In disbelief, Tamshapur watched his army disintegrate around him. Screaming imprecations and threats of dire punishment for desertion (the mildest being live burial), he urged his captains to restore order. In vain the officers — from a caste fanatically adherent to a rigid code of loyalty and honour — threatened and pleaded; they were unable to stop the rot. Sensing that the right moment had arrived, Roderic and Victor called off the cavalry, allowing the Persians, now reduced to a huddled, fleeing mob, to escape from the death-trap that the canyon had become. His reputation in tatters, Tamshapur began the withdrawal of his mauled and demoralized force back beyond the Euphrates. East Rome could breathe again; the Diocese of Oriens was safe.

Feeling distinctly awkward and intimidated by the splendour of his surroundings, Roderic entered the vast colonnaded reception hall in Constantinople’s Great Palace, and made his way towards the elderly figure swathed in purple, who sat enthroned at the far end of the chamber.

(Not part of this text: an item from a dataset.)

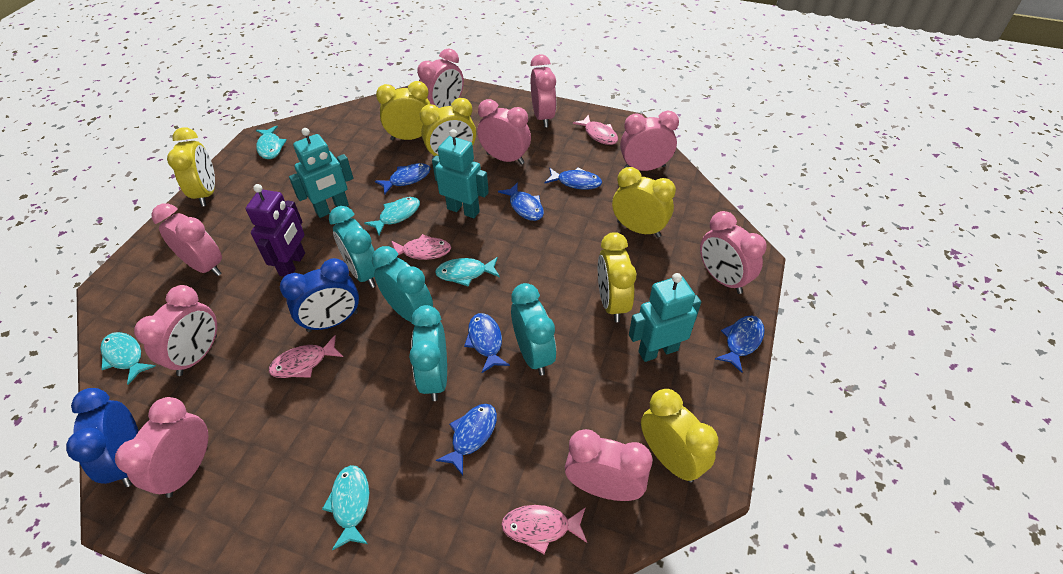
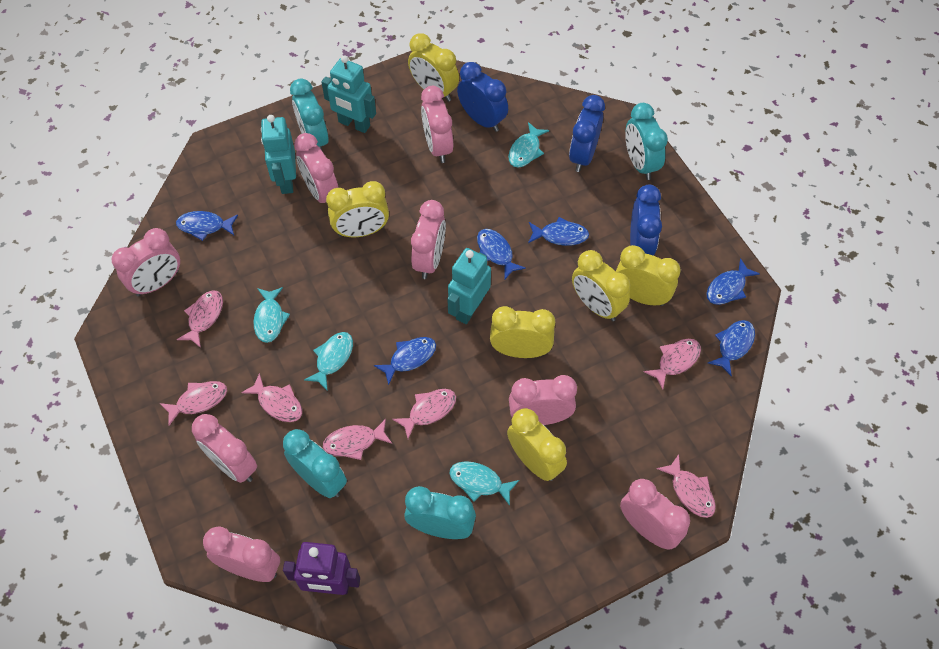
blue clock: 2 -> 3
pink clock: 9 -> 8
pink fish: 4 -> 7
turquoise fish: 5 -> 4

‘Majesty — your humble servant is honoured to obey your summons,’ mumbled Roderic, clumsily dropping to one knee and bowing his head. Despite his rank, this was the first time that Roderic had been in the imperial presence, and he was uncomfortably aware that his ignorance of court ritual could be causing him to commit gaffes regarding etiquette. Too late, he recalled with a hot flush of shame, that the correct form of address was ‘Serenity’, not ‘Majesty’.

‘“Well done, thou good and faithful servant,” as Saint Mathew says,’ declared Anastasius, a smile lighting up his mild and kindly features. He waved the other to a nearby chair — an unheard-of honour, Roderic sensed, complying. ‘We are greatly in your debt,’ the emperor went on. ‘Thanks to your courage and initiative, a great danger threatening the safety of our realm has been avoided. It is only fitting you should be suitably rewarded. Accordingly, we hereby appoint you Magister Scholarum, together with, as a member of our Senate, the rank of Vir Clarissimus.’

Commander of the imperial guards and a senator to boot! Roderic’s brain whirled. At a stroke his status and circumstances had been transformed. From being a middle-ranking general who had often struggled to make ends meet, he was now holder of the army’s most prestigious post, with a seat in the august assembly of those who, in theory at least, made the Empire’s laws. And with these honours came wealth. Now, he could at last fulfil the promise he had made his sister in Dardania. He would send for Uprauda — his nephew and her son — and provide the boy with the finest education that Constantinople had to offer.

* AD 496 (See Notes.)

* Three-pronged spikes, one of which would always point upwards.

ONE

The coward calls himself cautious

Publilius Syrus, Sententiae, c. 50 BC

‘Baptiso te in Nomine Patris, et Filii, et Spiritus Sancti,’ quavered the priest — an ancient Goth, dipping the week-old infant in the font then making the sign of the cross upon its forehead. Then, as a special favour granted only to a very few parents (who, through gifts or service to the church given over many years, had earned the privilege), he proceeded to inscribe the child’s names and date of birth in the church’s Bible — its greatest treasure. This was a precious copy of the Holy Book translated into the Gothic tongue by Ulfilas, the missionary who had brought the Word of God to his own people, the Goths, nearly a century and a half before. Though originally Arians,* those Goths who had settled in the Roman Empire had been compelled by an edict of Emperor Theodosius to adopt the Catholic faith — the Empire’s official creed. Hence the Service of Baptism had been carried out according to the rites of Rome.

‘Uprauda Ystock,’ the cleric wrote in one of the blank vellum pages at the end of the book, his arthritic fingers guiding the pen with difficulty, ‘natus pridie Kalendas Septembris Trocundo et Severino consulibus.’**

‘At last, Bigleniza, we have a son,’ the child’s father, Valaris Ystock, declared proudly to his wife when the couple had returned with their baby to their home. This was a thatched hut in the village of Tauresium, a scatter of mean dwellings in a clearing hemmed in by dark woods. ‘A son who will work our plot when I grow too old to manage it alone.’